2. Contacts in case of emergency: names, phone #'s
3. Employer name, address, phone
4. Insurance company name, ID #, etc.
5. PCP/doctor: name, address, phone #.
6. All medical conditions
7. Medicines you are on for conditions.
8. Best abortive medication for CH attack.
9. Allergies to any medications
10. Anything else you can fit on there : )
With this information on your person, or with whoever takes you to the ER, will make it possible for your supporter or even the ER nurse to fill out the necessary info on the sign-in forms.

What OUCH is doing to help:
We just finished an employee to employer form to help victims and their employers manage and communicate. This is up before the OUCH BoD for approval, if passed it will be set up for you to print out.

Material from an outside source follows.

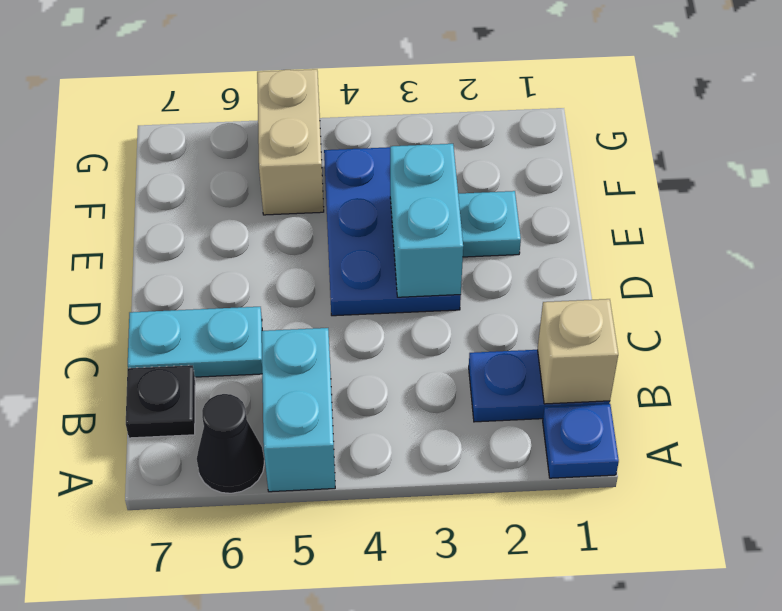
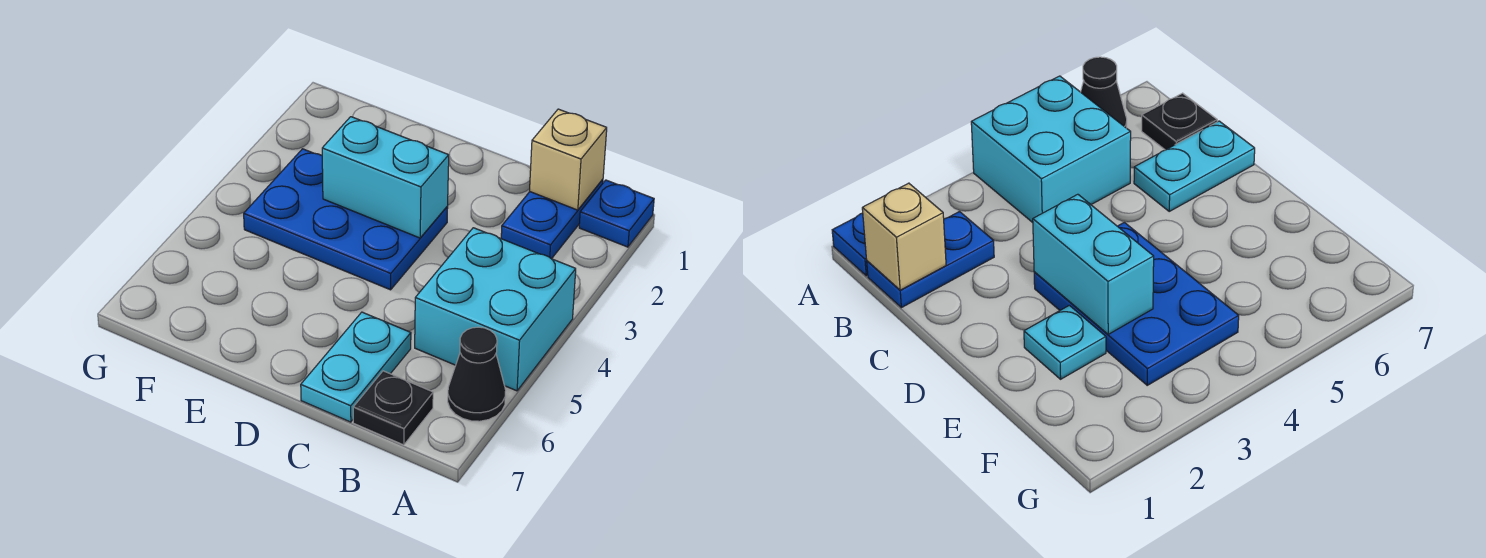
cyan brick A5:B5 level 1 -> cyan brick A4:B5 level 1
tan brick F5:G5 level 1 -> none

With that done, we are now working on a form for victims to take to the ER. We expect this form will get you immediate attention and the correct care for every individual. Most of this work is already done and should be submitted to the BoD very soon.
Once done with that we will continue to provide forms and information on many more areas of concern.

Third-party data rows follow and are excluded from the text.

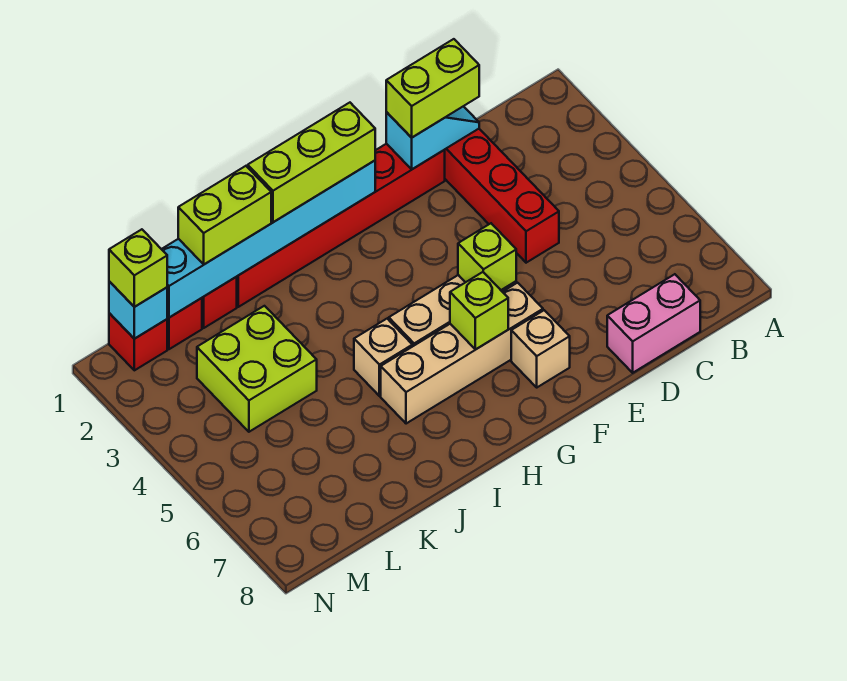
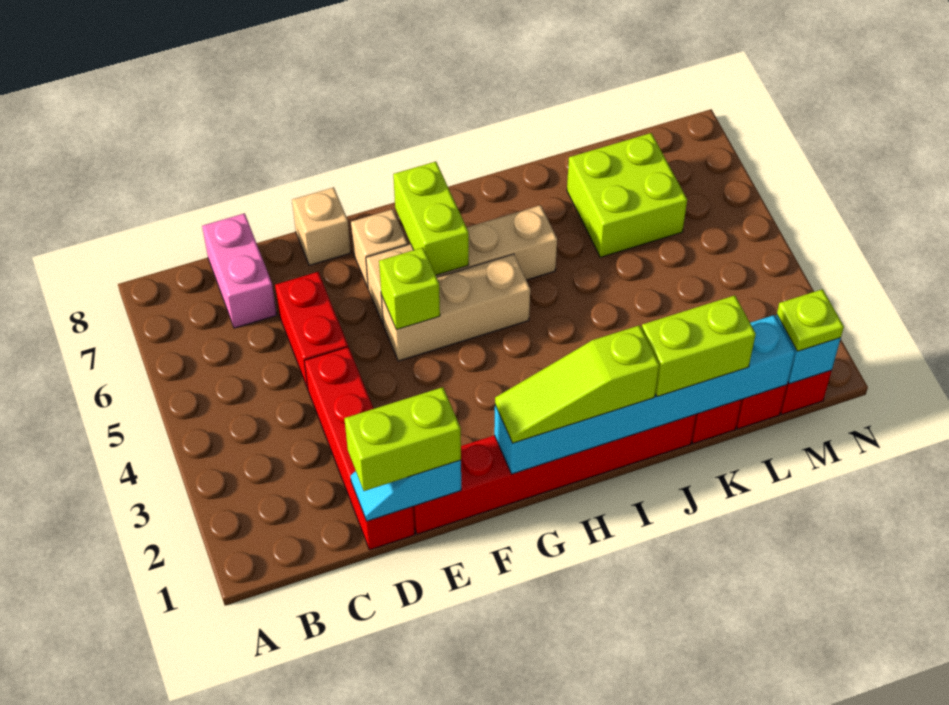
pink brick C8:D8 level 1 -> pink brick C7:C8 level 1
none -> red brick D5:D6 level 1
lime brick G1:I1 level 3 -> lime slope G1:I1 level 3 top I
lime brick G6 level 2 -> lime brick G6:G7 level 2
tan brick I5 level 1 -> tan brick E8 level 1
lime brick K3:L4 level 1 -> lime brick K6:L7 level 1
lime brick M1 level 3 -> lime plate M1 level 3

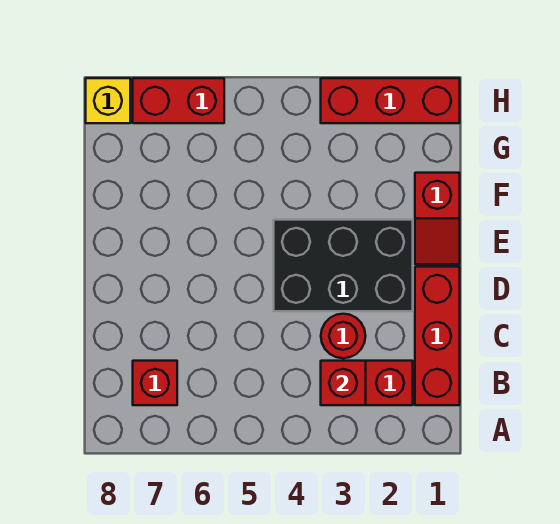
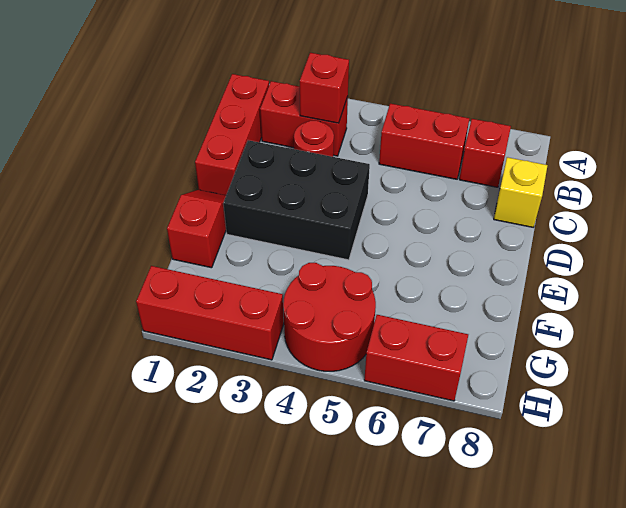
none -> red brick B5:B6 level 1
none -> red round brick G4:H5 level 1
yellow brick H8 level 1 -> yellow brick C8 level 1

In the meantime, make that medical info sheet on yourself, I'd suggest you keep it, as our form cannot provide your personal information.
New members, OUCH is here to serve you in the best possible ways. Please click on the button at the left of this board and visit the site. Please consider joining OUCH as a member, and if possible, volunteer to help on a committee. It's up to us, as victims, to push Cluster Headache awareness and fight for our rights, for research, for teaching and learning and many more aspects that keep the medical and commercial world ignorant of our plight. Thanks.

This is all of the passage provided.